CONCLUSION

Avec la Tunisie, mais par des voies différentes, le Maroc est le seul pays a avoir véritablement mis en oeuvre une transition démocratique, les printemps arabes donnant une nouvelle dimension à un processus déjà enclenché. Depuis 2008, le Maroc s'est vu octroyer le statut avancé par l'Union européenne, soulignant ainsi les efforts accomplis pour avancer vers l'État de droit.

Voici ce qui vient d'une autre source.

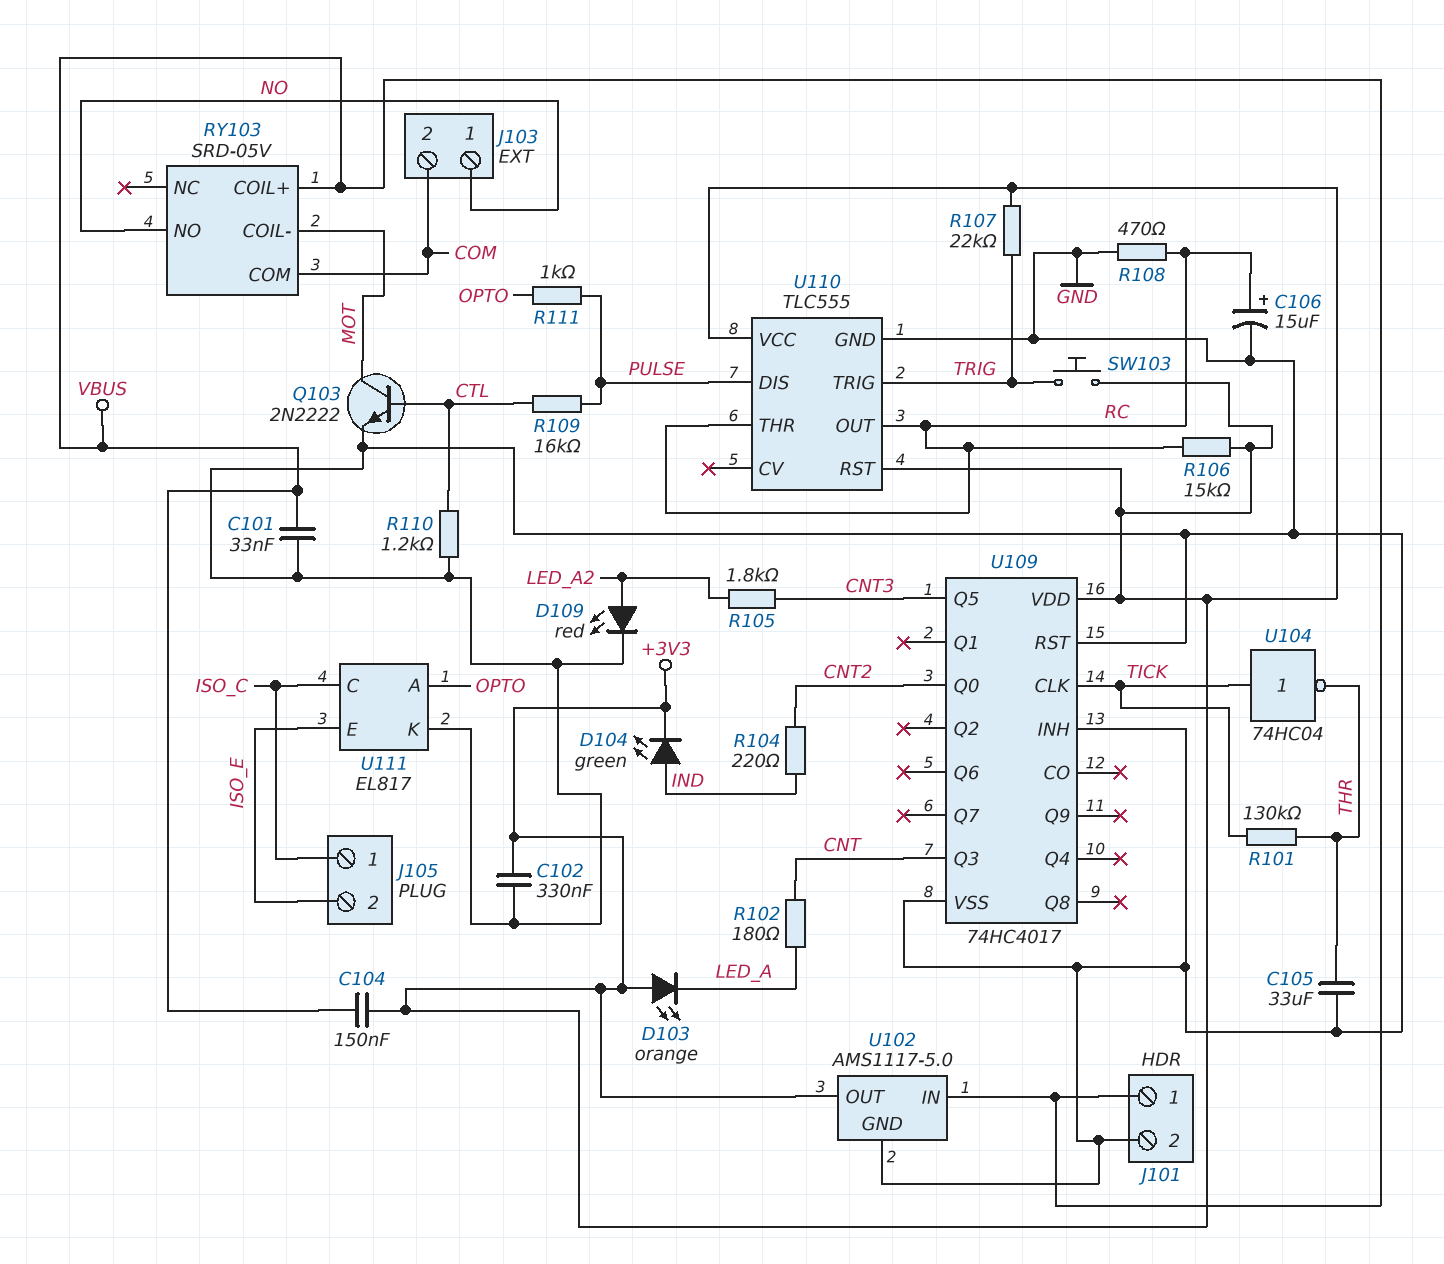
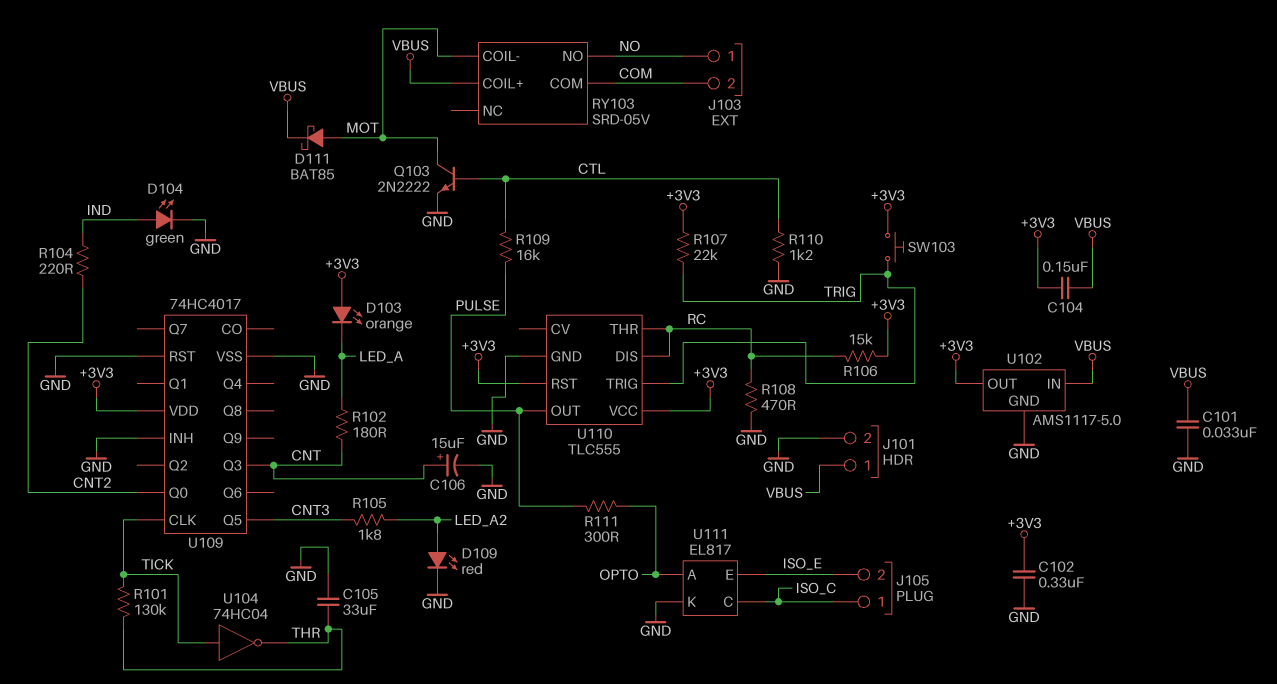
C106: 15uF (plus RC, minus GND) -> 15uF (plus CNT, minus GND)
D104: LED green (A IND, K +3V3) -> LED green (A IND, K GND)
D111: none -> schottky BAT85 (A MOT, K VBUS)
R111: 1k (OPTO, PULSE) -> 300 (OPTO, PULSE)
U110 pin DIS: PULSE -> RC
U110 pin OUT: RC -> PULSE

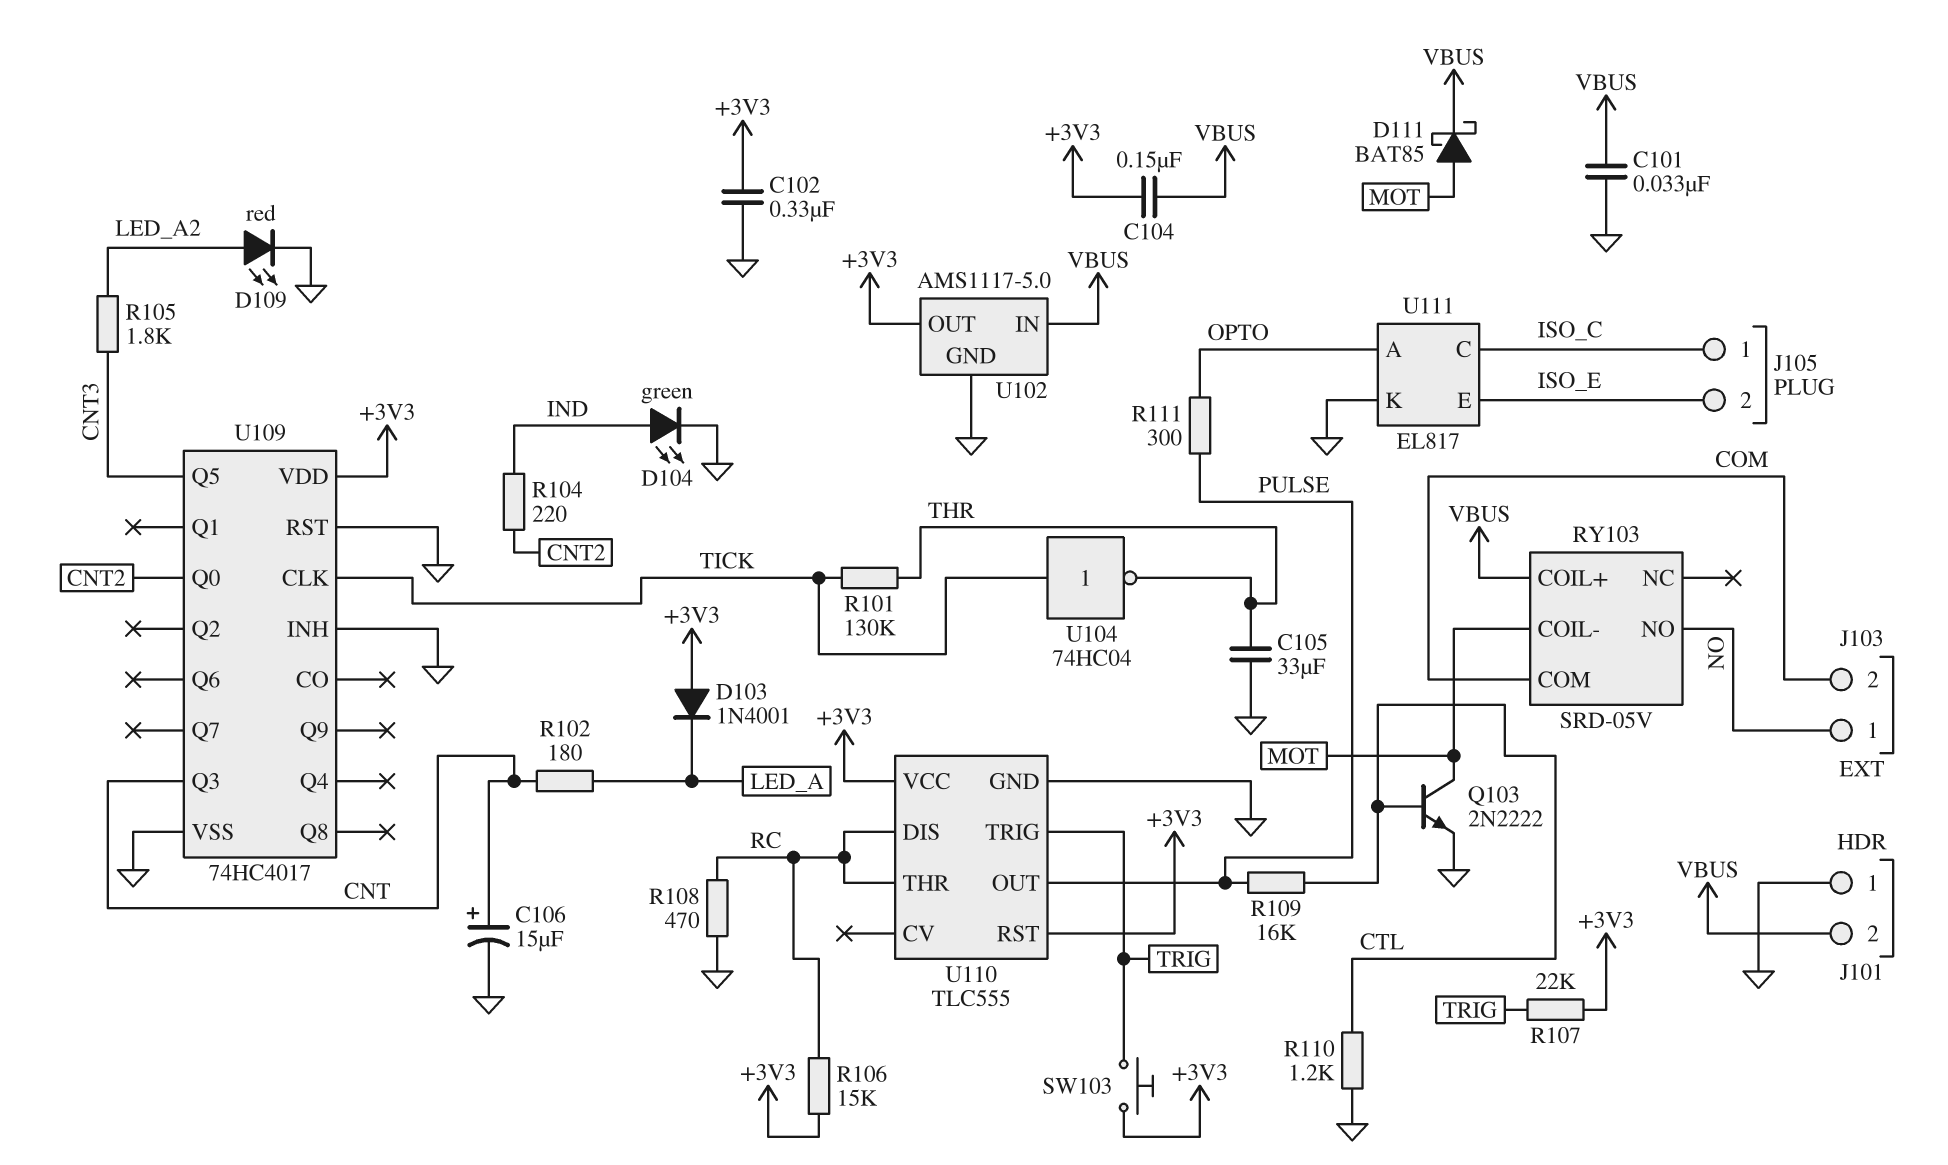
D103: LED orange (A +3V3, K LED_A) -> diode 1N4001 (A +3V3, K LED_A)
J101 pin 1: VBUS -> GND
J101 pin 2: GND -> VBUS

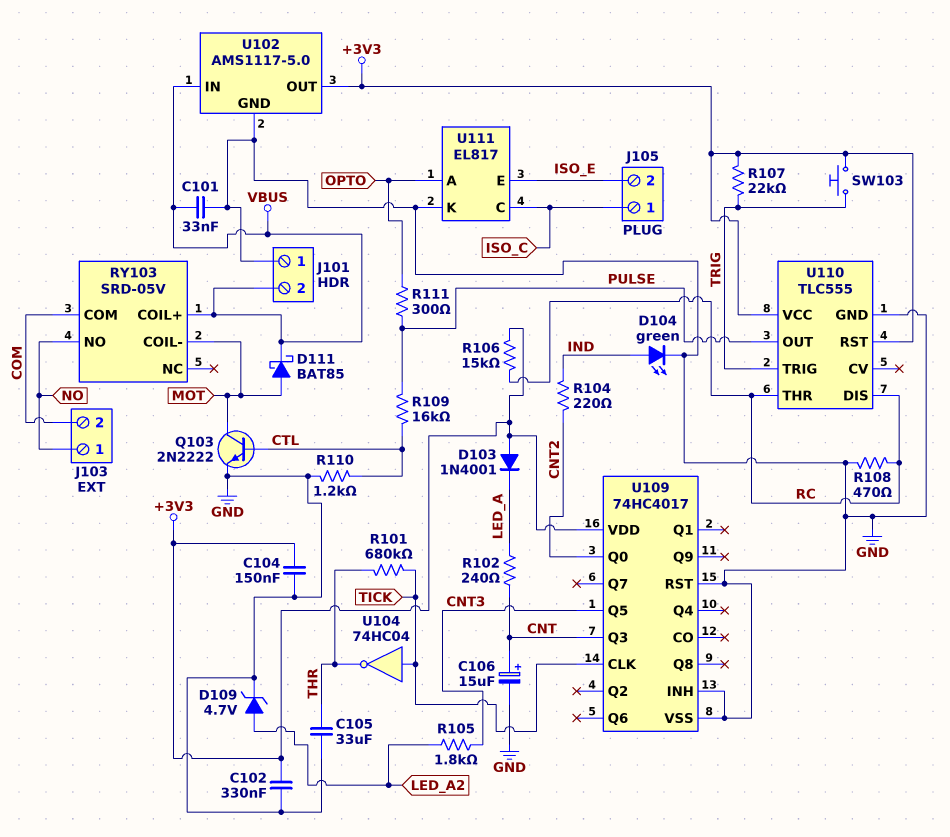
C104: 150nF (+3V3, VBUS) -> 150nF (+3V3, GND)
D109: LED red (A LED_A2, K GND) -> zener 4.7V (A LED_A2, K GND)
R101: 130k (THR, TICK) -> 680k (THR, TICK)
R102: 180 (CNT, LED_A) -> 240 (CNT, LED_A)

Il apparaît en effet aujourd'hui comme un pays en pleine évolution. Sa jeunesse dynamique a, comme ailleurs, un accès facile au numérique et aux nouveaux moyens de communication, et pousse au changement dans tous les domaines. Forte de ses atouts tant en matière éducative que culturelle, la France est bien placée pour l'accompagner dans ce processus, tout en contribuant ainsi au rayonnement de la francophonie en Afrique. Dans bien des domaines, la France et le Maroc ont des intérêts communs et leur coopération doit servir la vision d'un espace méditerranéen ouvert, en paix et favorisant les échanges humains, économiques et culturels. Elle doit également servir la stabilité et le développement du continent africain, l'accès à l'éducation et à la formation sont à cet égard des clés de la réussite.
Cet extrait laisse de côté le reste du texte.